Adaptive Representations of Sound for Automatic Insect Recognition

Insects are an integral part of our ecosystem. These often small and evasive animals have a big impact on their surroundings, providing a large part of the present biodiversity and pollination duties, forming the foundation of the food chain and many biological and ecological processes. Due to factors of human influence, population numbers and biodiversity have been rapidly declining with time. Monitoring this decline has become increasingly important for conservation measures to be effectively implemented. But monitoring methods are often invasive, time and resource intense, and prone to various biases. Many insect species produce characteristic mating sounds that can easily be detected and recorded without large cost or effort.

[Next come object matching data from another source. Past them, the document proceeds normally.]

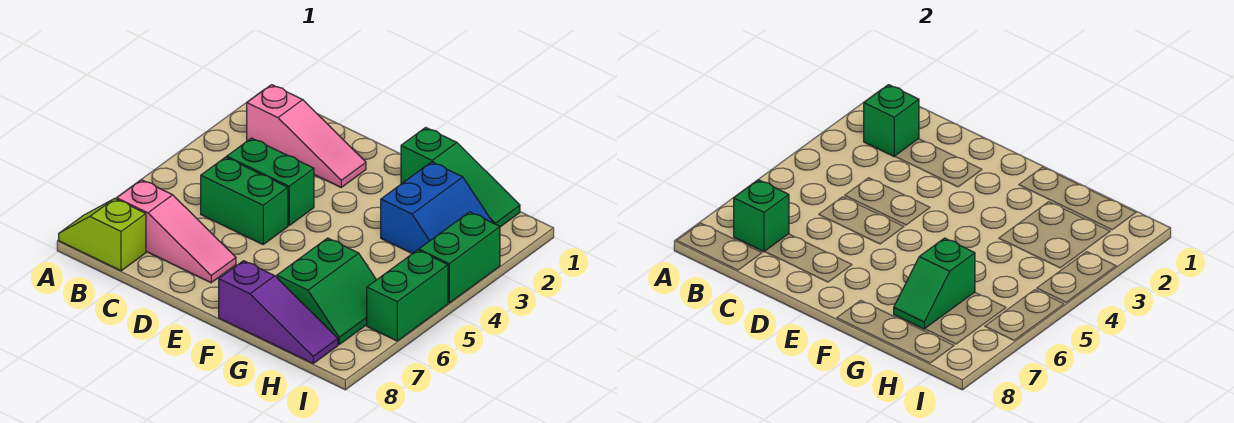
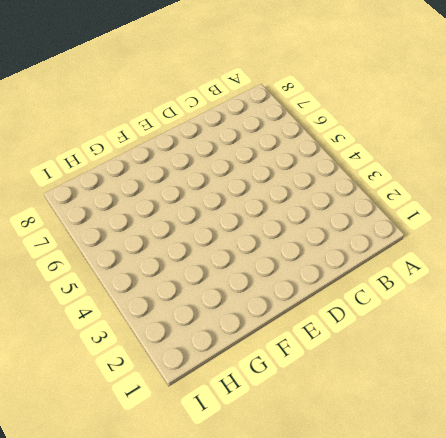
none -> lime slope A8:B8 level 1 top B
none -> pink slope B2:D2 level 1 top B
none -> pink slope B7:D7 level 1 top B

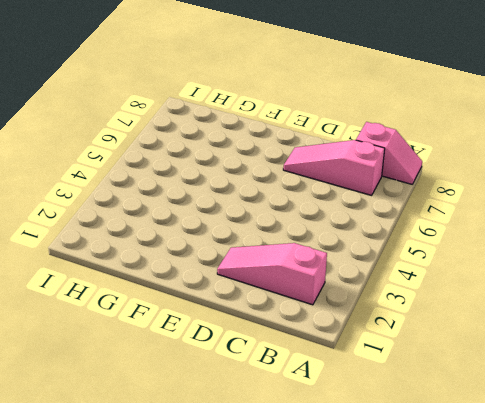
pink slope A8:B8 level 1 top B -> lime slope A8:B8 level 1 top B
none -> green brick C4:D4 level 1
none -> green brick C5:D5 level 1
none -> green slope F1:H1 level 1 top F

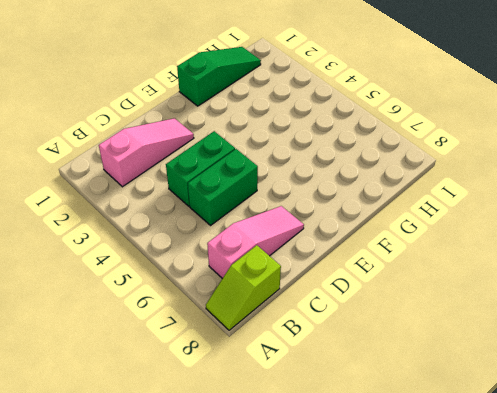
none -> purple slope F8:H8 level 1 top F
none -> blue slope G2:H3 level 1 top G
none -> green slope G6:H7 level 1 top G

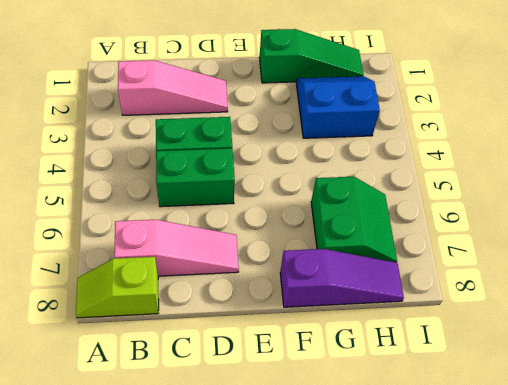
blue slope G2:H3 level 1 top 3 -> blue slope G2:H3 level 1 top G
none -> green brick I3:I4 level 1
none -> green brick I5:I6 level 1
none -> green brick B2 level 2

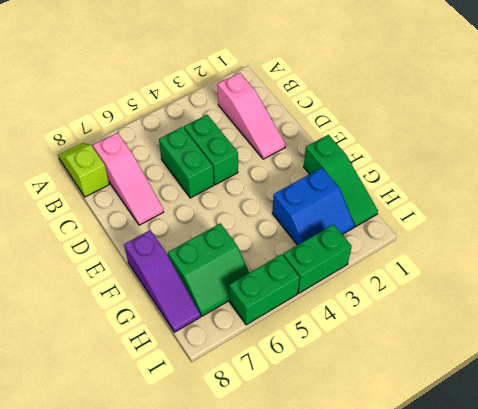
none -> green brick B2 level 2
none -> green brick B7 level 2
none -> green slope G6:G7 level 2 top 6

Using deep learning methods, insect sounds from field recordings could be automatically detected and classified to monitor biodiversity and species distribution ranges. In this project, I implement this using existing datasets of insect sounds (Orthoptera and Cicadidae) and machine learning methods and evaluate their potential for acoustic insect monitoring. I compare the performance of the conventional spectrogram-based deep learning method against the new adaptive and waveform-based approach LEAF. The waveform-based frontend achieved significantly better classification performance than the Mel-spectrogram frontend by adapting its feature extraction parameters during training. This result is encouraging for future implementations of deep learning technology for automatic insect sound recognition, especially if larger datasets become available.